Under the government of Mikheil Saakashvili, Kay was able to obtain a judgement at the Tbilisi court that prevented the Patarkatsishvili family from taking control of Badri's Georgian assets, including Rustavi. In December 2008, Inna Gudavadze launched an international arbitration claim against the Georgian Government, seeking the return of Rustavi and other assets including the TV station Imedi that had been seized by President Mikhail Saakashvili's government.

In July 2011, the Patarkatsishvili family reached a settlement with the government that saw the return of Rustavi to the family.

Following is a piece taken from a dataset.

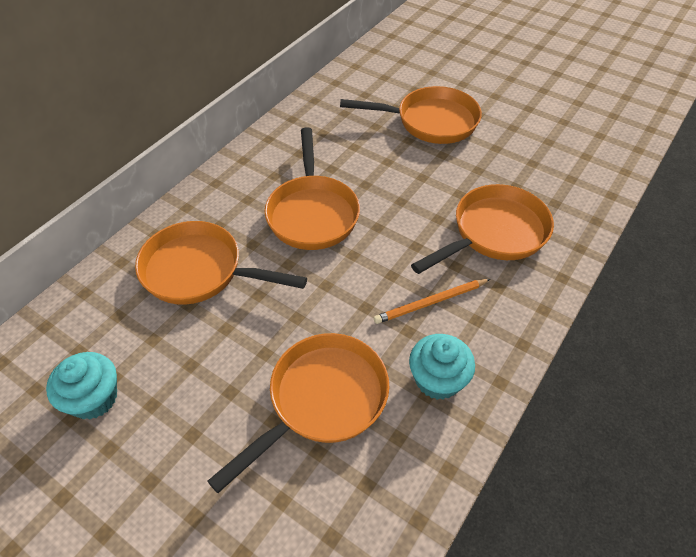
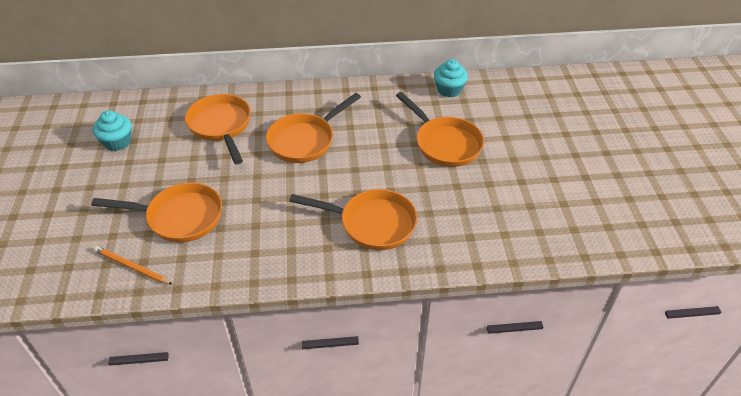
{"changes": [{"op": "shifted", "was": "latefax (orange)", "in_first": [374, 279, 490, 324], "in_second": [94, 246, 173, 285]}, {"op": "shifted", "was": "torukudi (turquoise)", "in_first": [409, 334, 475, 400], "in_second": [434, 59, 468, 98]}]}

Rustavi was subsequently sold and is now managed by Hunnewell Partners.

References

External links 
 Rustavi Steel website

Steel companies of the Georgian Soviet Socialist Republic
Manufacturing companies of Georgia (country)
Manufacturing companies established in 1948
1940s establishments in Georgia (country)
1948 establishments in the Soviet Union
Rustavi
Brands of Georgia (country)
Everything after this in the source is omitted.